Ribadita la necessità di prevedere l’esonero dall’imposta di soggiorno per gli ospiti delle strutture agrituristiche che “si rivolgono a un turismo rurale, esperienziale e legato al mondo agricolo, ben diverso da quello urbano”.
“Gli agriturismi sono prima di tutto imprese agricole - sottolinea Anna Chiacchierini, presidente Coldiretti Perugia - spesso situate in aree marginali o ai confini del territorio comunale, che non usufruiscono in modo significativo dei servizi cittadini. Applicare indiscriminatamente l’imposta significa non riconoscere la specificità del settore e rischia di penalizzare ulteriormente chi già opera in contesti complessi”.
Evidenziata altresì “l’inadeguatezza di una mera equiparazione tra la classificazione ‘a stelle’ degli alberghi e quella ‘a girasoli’ degli agriturismi. “I girasoli - precisa Tortoioli - non indicano un livello crescente di lusso o di servizi, ma il grado di connessione con il mondo rurale, l’ambiente e l’attività agricola. Si tratta di una differenza strutturale e culturale che non può essere ridotta a una distinzione formale o a scarti tariffari minimi”.
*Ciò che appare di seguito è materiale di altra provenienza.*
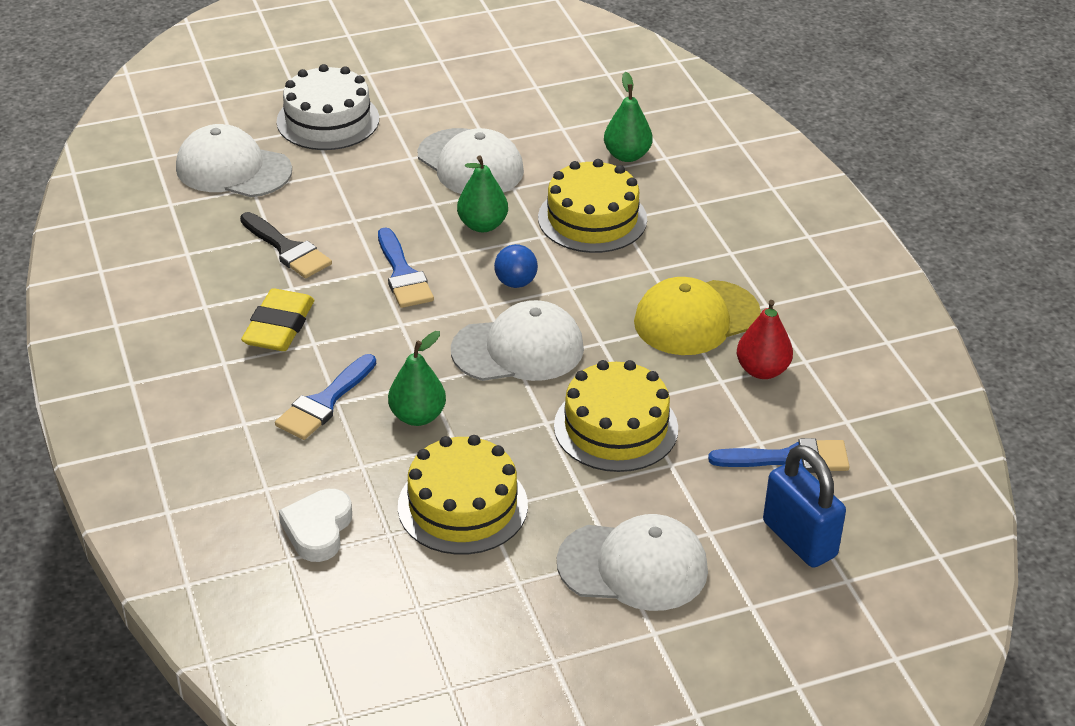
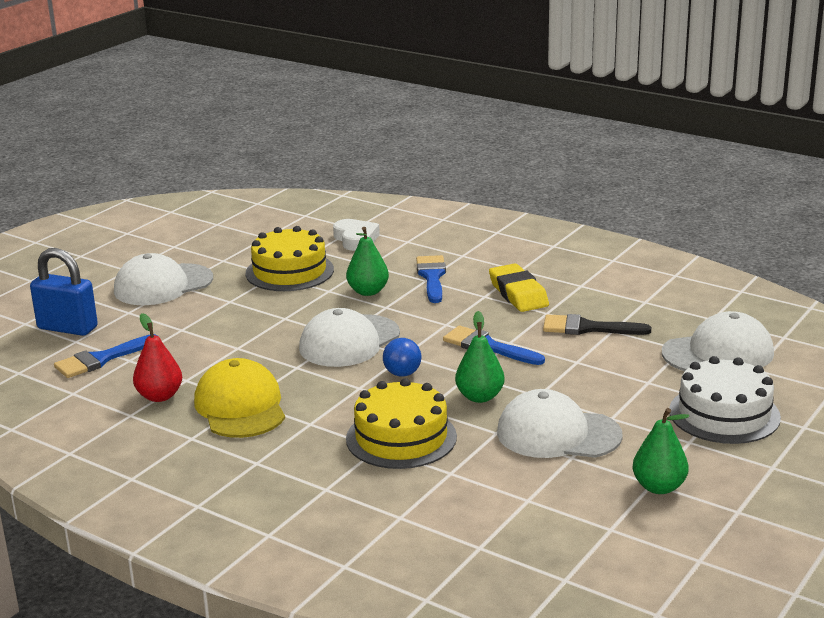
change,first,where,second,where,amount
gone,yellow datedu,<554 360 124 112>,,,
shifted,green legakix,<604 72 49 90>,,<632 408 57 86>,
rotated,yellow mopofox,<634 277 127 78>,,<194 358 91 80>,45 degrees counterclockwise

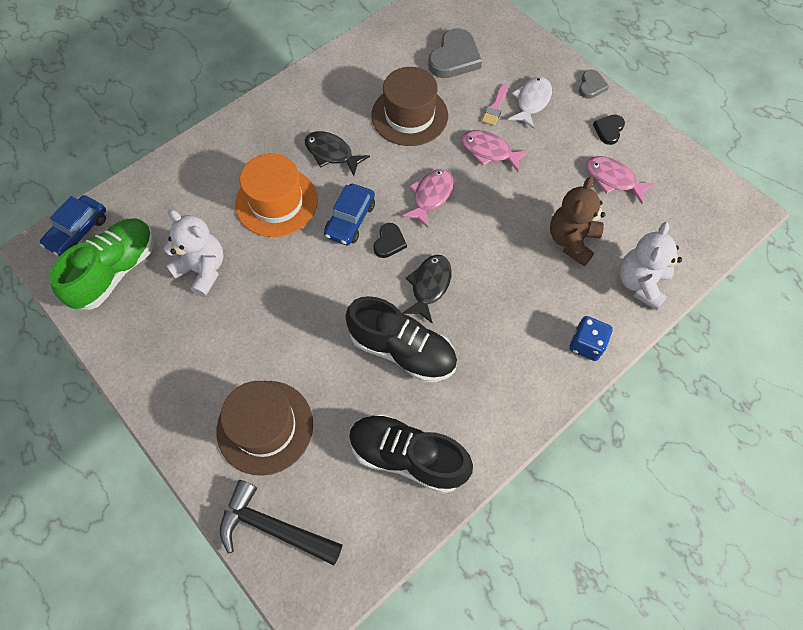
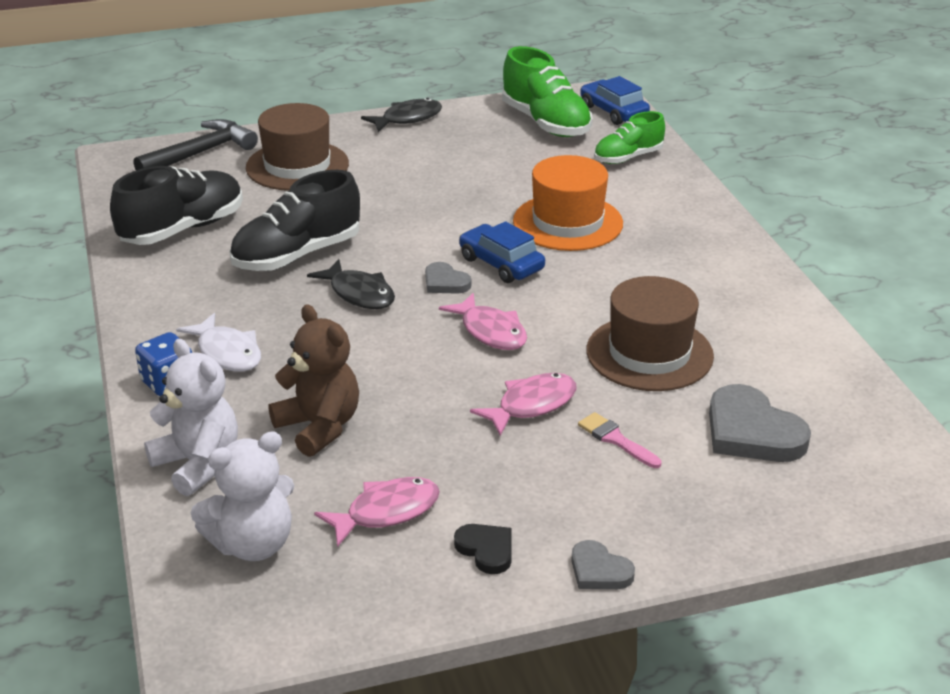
change,first,where,second,where,amount
shifted,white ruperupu,<164 210 60 87>,,<191 431 103 130>,
shifted,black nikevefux,<305 131 65 45>,,<361 98 81 34>,
repainted,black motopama,<373 223 34 35>,grey motopama,<425 262 46 32>,
shifted,white nikevefux,<508 76 44 53>,,<176 313 85 58>,
new,,,green mobunolan,<594 111 71 53>,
Da qui la richiesta all’amministrazione di “un dialogo costruttivo e individuare soluzioni eque e rispettose della specificità dell’agriturismo, patrimonio economico, sociale e ambientale del territorio. Quella dell’imposta di soggiorno, tra l’altro, come continuiamo a ripetere - conclude Chiacchierini - è sicuramente una ‘partita’ che dovrà coinvolgere, nel prossimo futuro, in maniera sempre più omogenea tutti i Comuni umbri, armonizzando il più possibile azioni e regolamenti che vengono messi in campo, ad ora, ancora in maniera poco organica”.